On était loin du merveilleux baroque et de ses enchantements, mais on savait déjà qu'Alphise, la reine insoumise, refusait de prendre pour époux un des princes boréades désignés par les dieux, et qu'elle aimait Abaris, un jeune homme sans naissance. On se doutait qu'elle ne céderait pas. Les images en noir et blanc, belles mais glacées, allaient alors servir de cadre à la fête tragique : révolte de la reine, colère des dieux, ouragan sur la cité dévastée, enlèvement de la rebelle et descente aux enfers.
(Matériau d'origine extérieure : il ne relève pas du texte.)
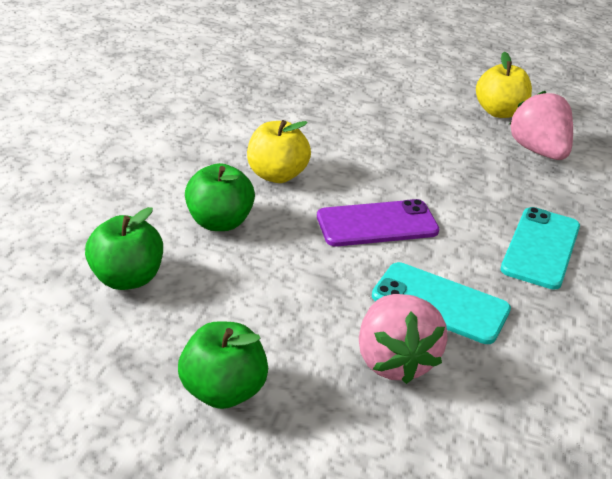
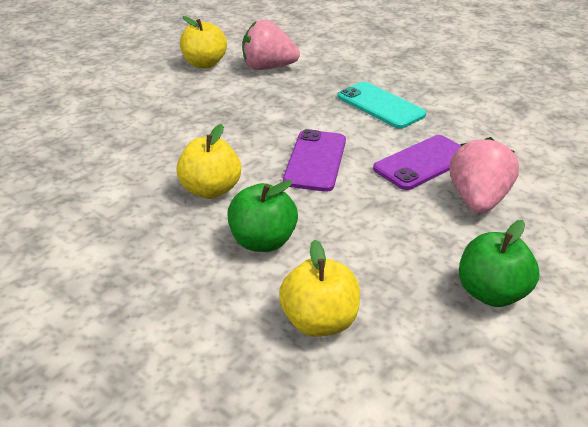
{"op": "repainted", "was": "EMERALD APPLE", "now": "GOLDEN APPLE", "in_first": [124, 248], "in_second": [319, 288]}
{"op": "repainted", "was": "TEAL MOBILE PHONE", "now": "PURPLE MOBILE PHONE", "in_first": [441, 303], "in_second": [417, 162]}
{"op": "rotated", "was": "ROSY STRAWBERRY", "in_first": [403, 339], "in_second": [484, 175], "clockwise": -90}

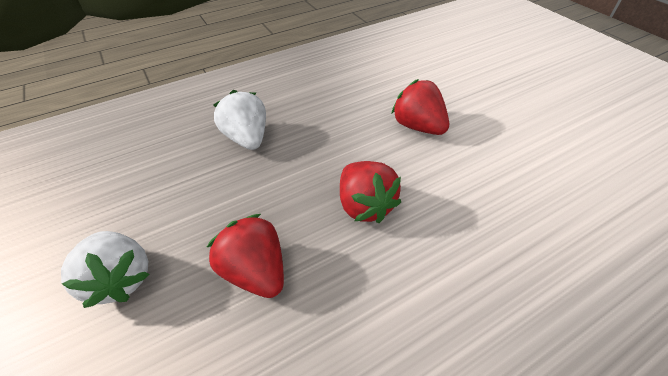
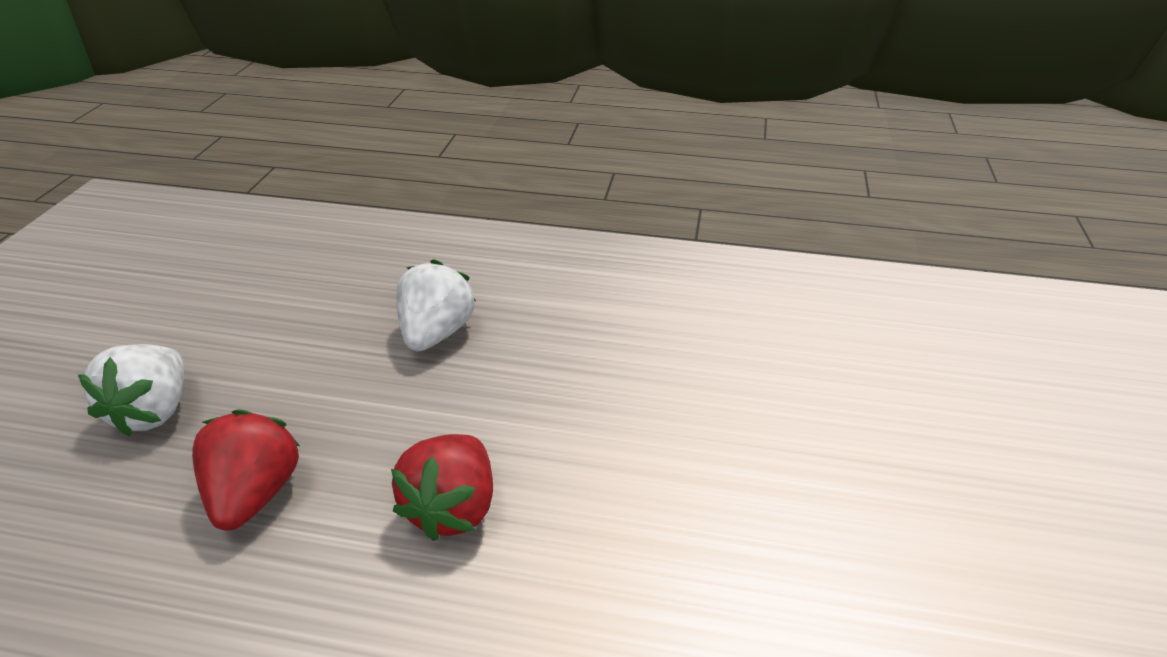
{"op": "gone", "was": "CRIMSON STRAWBERRY", "in_first": [420, 107]}

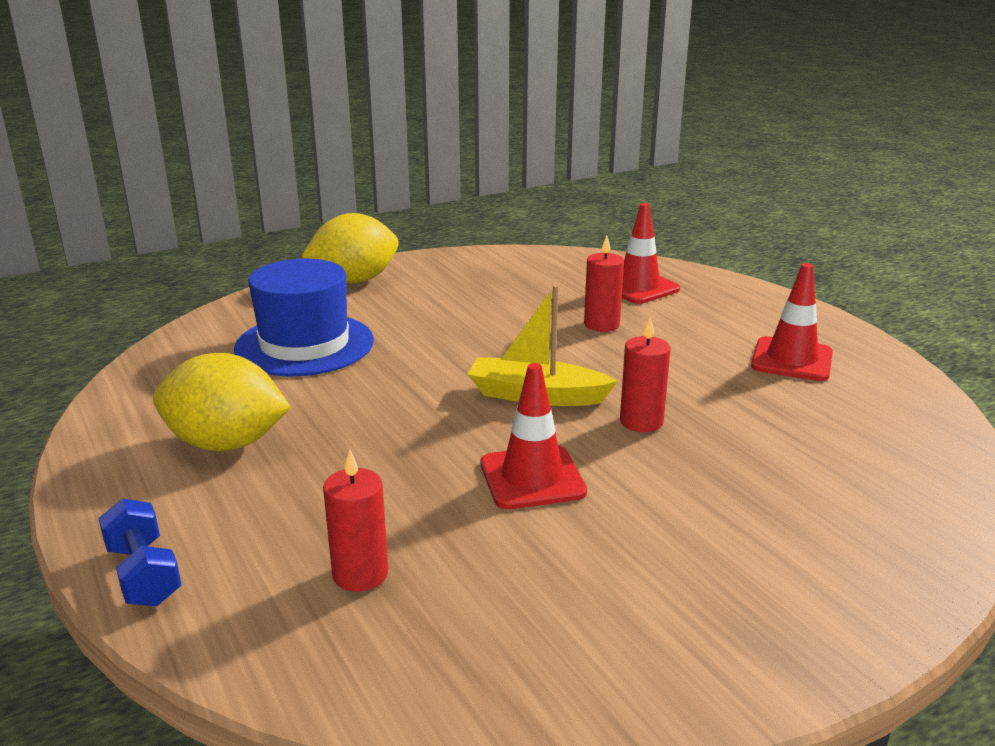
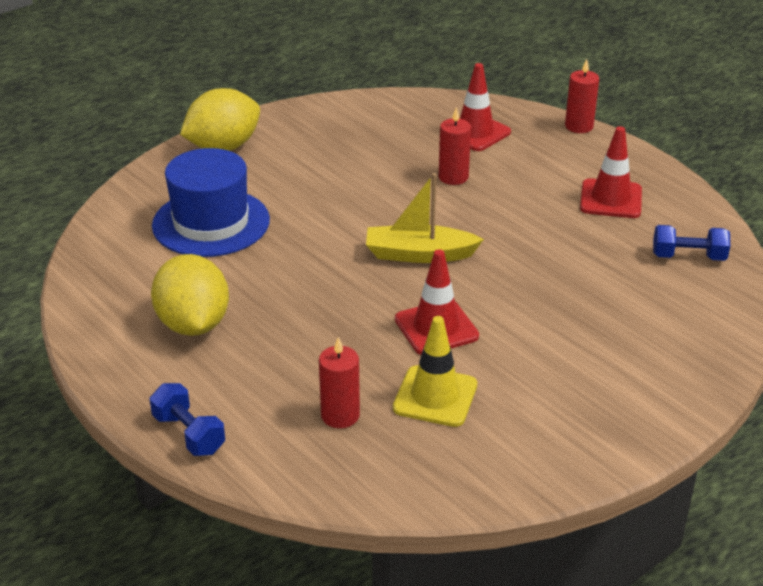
{"op": "rotated", "was": "GOLDEN CITRUS FRUIT", "in_first": [222, 402], "in_second": [190, 295], "clockwise": 75}
{"op": "new", "now": "GOLDEN ROAD CONE", "in_second": [435, 371]}
{"op": "shifted", "was": "CRIMSON PILLAR CANDLE", "in_first": [645, 374], "in_second": [582, 96]}
{"op": "new", "now": "COBALT HAND WEIGHT", "in_second": [691, 243]}

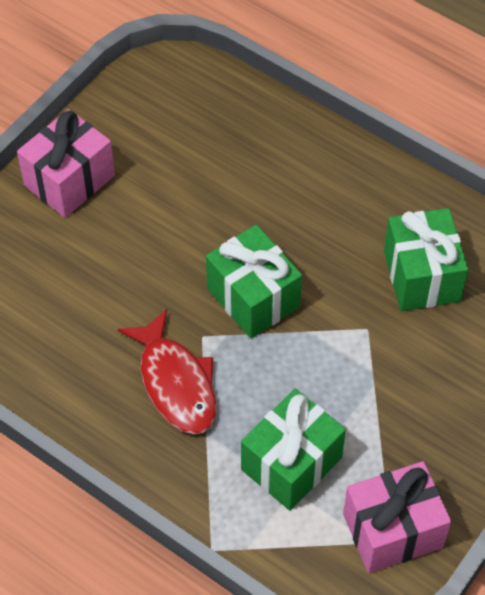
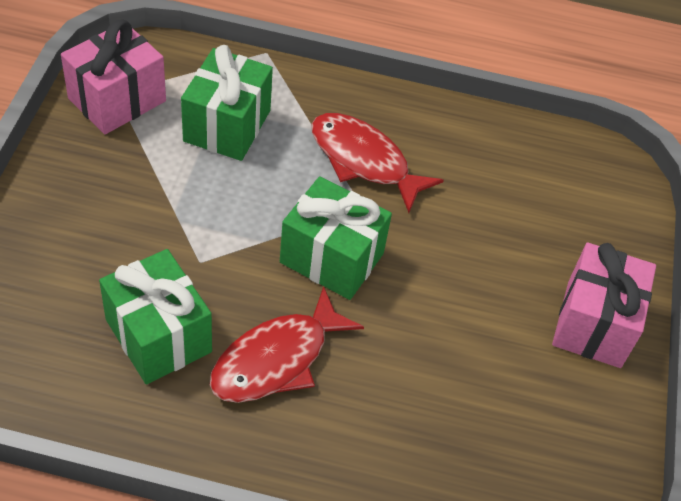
{"op": "new", "now": "CRIMSON TOY FISH", "in_second": [287, 344]}

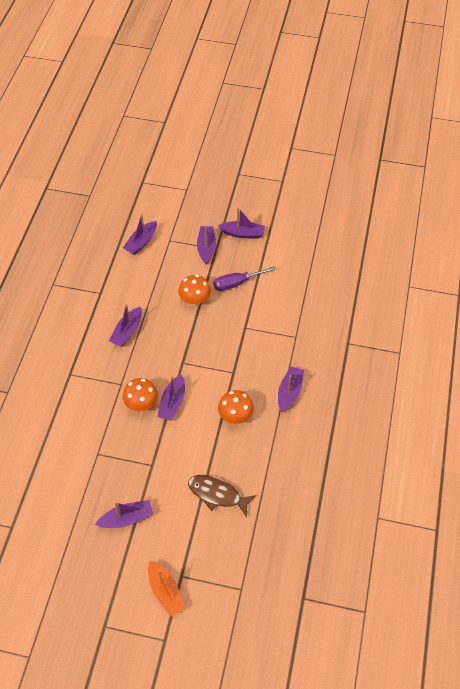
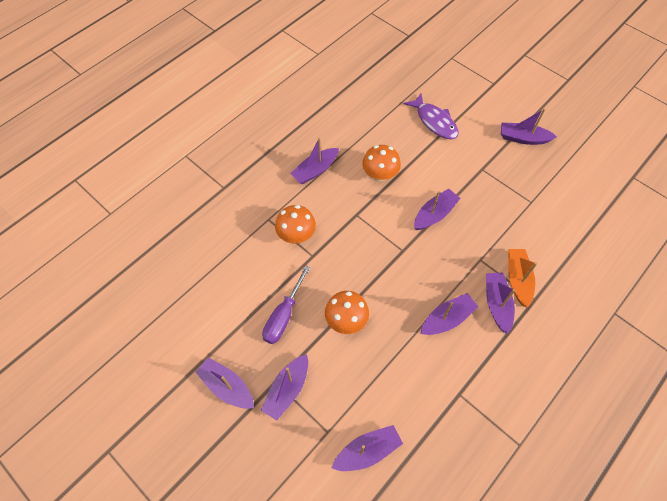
{"op": "rotated", "was": "PURPLE FLAT SCREWDRIVER", "in_first": [245, 278], "in_second": [286, 304], "clockwise": 105}
{"op": "shifted", "was": "ORANGE-COLOURED FUNGUS", "in_first": [140, 394], "in_second": [295, 224]}
{"op": "repainted", "was": "RUSSET TOY FISH", "now": "PURPLE TOY FISH", "in_first": [222, 496], "in_second": [431, 116]}
{"op": "new", "now": "PURPLE TOY BOAT", "in_second": [500, 303]}
{"op": "shifted", "was": "ORANGE-COLOURED TOY BOAT", "in_first": [166, 588], "in_second": [522, 278]}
Mais soudain le décor d'épure et la poésie retrouve en partie ses droits dans la scène des épreuves dont Abaris sortira vainqueur, par la grâce d'une épée enchantée, don de la reine Alphise, qui elle-même la tenait du dieu Amour. L'apparition d'Apollon, deus ex machina, suspendu dans les airs est le seul clin d'œil à la magie baroque, singulièrement absente du projet scénique. Heureusement, c'est Rameau qui a le dernier mot. En s'accordant une ultime contredanse, le divertissement contre les larmes, il fait savoir qu'il entend faire exactement ce qu'il lui plait, et rejoint le cri de la nymphe : Le bien suprême, c'est la liberté.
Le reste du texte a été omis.